Hillary Clinton distanced herself from President Obama Sunday on his ongoing efforts to negotiate a trade deal. One day later, she threw him an olive branch.
During a press conference with reporters Monday afternoon, the Democratic presidential candidate praised Obama for improving the economy and said he “doesn’t get the credit he deserves” for increasing job growth.
“I think that the President has fought incredibly hard from the day he walked in the Oval Office,” Clinton said from inside a barn in Concord, New Hampshire, where she was holding a rally. “I think he doesn’t get the credit he deserves for having fought for a recovery that is taking hold.”
“800,000 jobs a month were being lost when he became president," she continued, "We now have job increase."
Clinton’s comments were in response to a reporter’s question about whether she planned to “fight harder” than the current White House has, should she become president.
The question itself was a reference to how Clinton’s campaign has cast Clinton as a “tenacious fighter” who will get results. The phrasing has been interpreted by some to be a subtle knock at Obama, who has been criticized for not being as effective as some Democrats had hoped he would be.
Clinton, however, dismissed this assumption, but she said she is prepared to go even “further” than the president to get the economy growing.
“Do I agree with everything? No,” she said in reference to Obama’s policies, but “I think Obama has done a lot that has put us in a good position and I will build on that, and I will go further.”
Clinton made the remarks during a roughly 15-minute press conference following her campaign rally, where she took several questions on topics that ranged from Jeb Bush’s presidential announcement to her position (or rather non-position) on the Trans-Pacific Partnership trade deal.
Clinton was asked three different times, in three different ways, to explain her position on TPP and why she has yet to take a side. Clinton continued to say she will not take a stance until she sees the final deal, but, in so many words, admitted that she is not happy with where the deal stands now.
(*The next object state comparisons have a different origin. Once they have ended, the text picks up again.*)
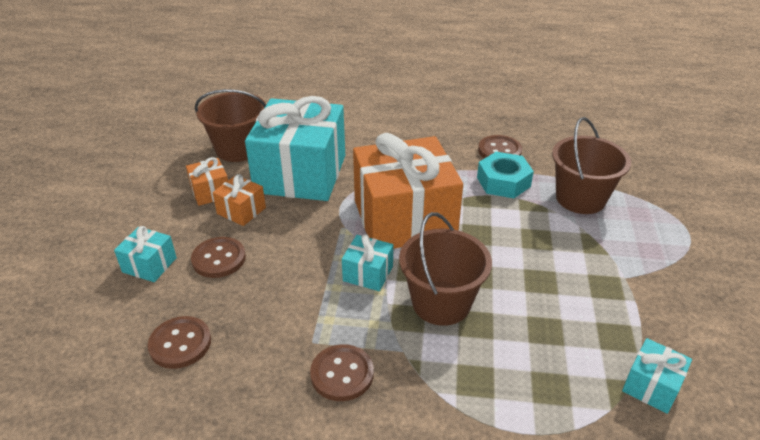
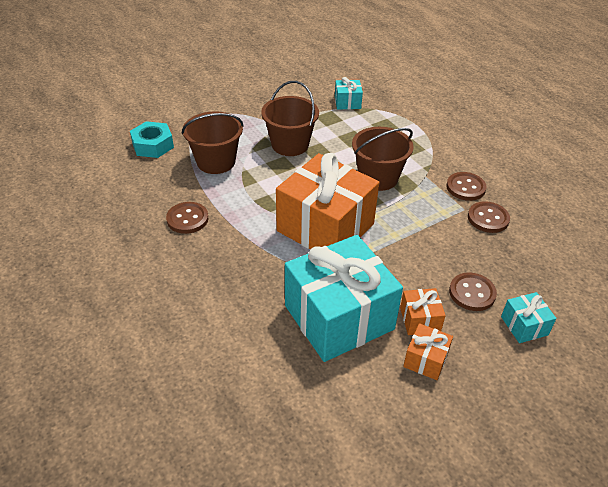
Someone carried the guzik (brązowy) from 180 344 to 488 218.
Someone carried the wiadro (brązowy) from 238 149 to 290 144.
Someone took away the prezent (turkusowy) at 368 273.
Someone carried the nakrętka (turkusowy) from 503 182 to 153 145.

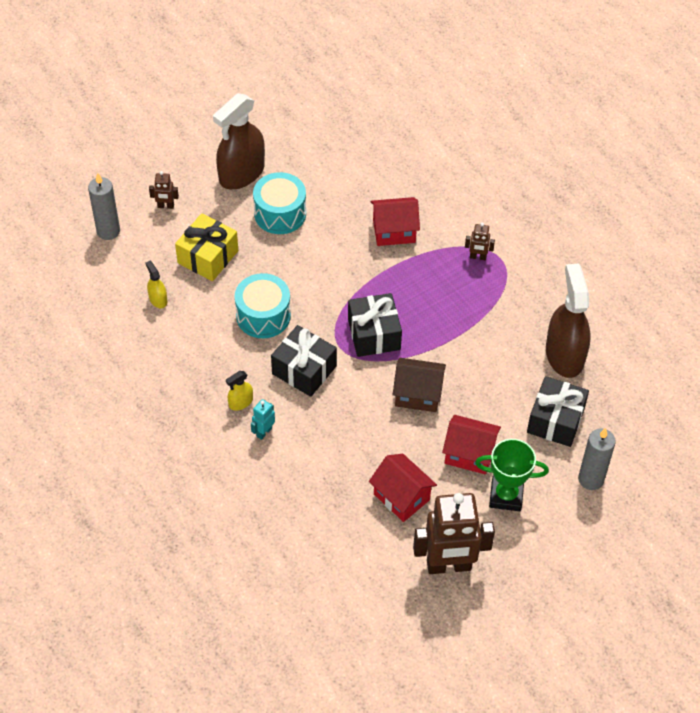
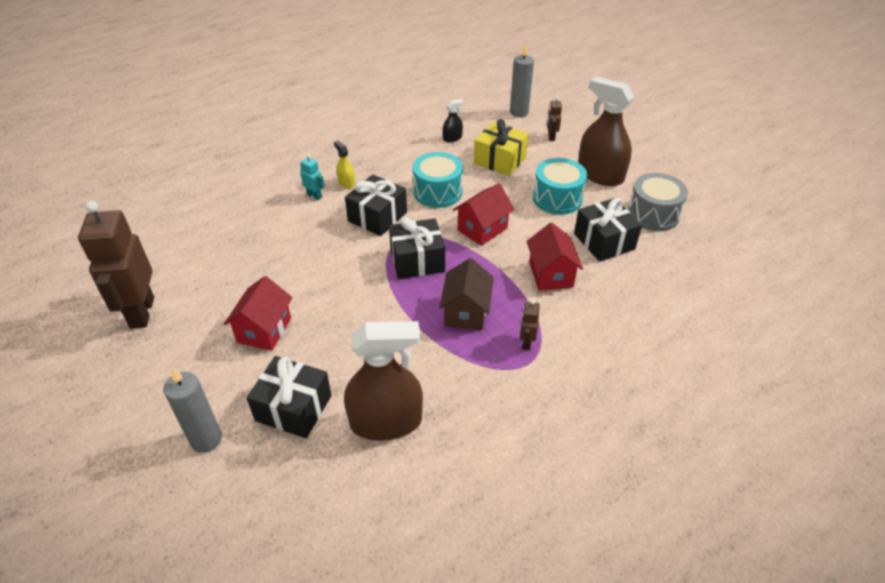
Someone repainted the spryskiwacz (żółty) at 158 299, which became the spryskiwacz (czarny) at 452 138.
Someone carried the domek (czerwony) from 401 497 to 482 229.
Someone carried the domek (brązowy) from 418 394 to 466 312.
Someone took away the puchar (zielony) at 506 496.
Someone put down the prezent (czarny) at 604 241.
Someone put down the bęben (szary) at 653 214.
“I hope that it can be made better,” she said.
Clinton also dismissed a reporter's assertion that there could be a problem with Clinton's populist and anti-Wall Street rhetoric, given her ties to big corporations and history of paid speeches.
“I think that’s an issue that’s secondary to the minds of people,” Clinton said. “I want to be a fighter for the people who want the same opportunities. I don’t think Americans are against success.”
Clinton's New Hampshire rally coincided with the presidential announcement of former Republican Governor Jeb Bush, who announced his candidacy for president Monday. When a reporter asked Clinton if she had any advice for Bush, who has said his last name doesn't matter as he runs for president, Clinton laughed, but didn't bite.
"I'm going to let Republicans decide who their nominee ends up being," she said, with a smirk.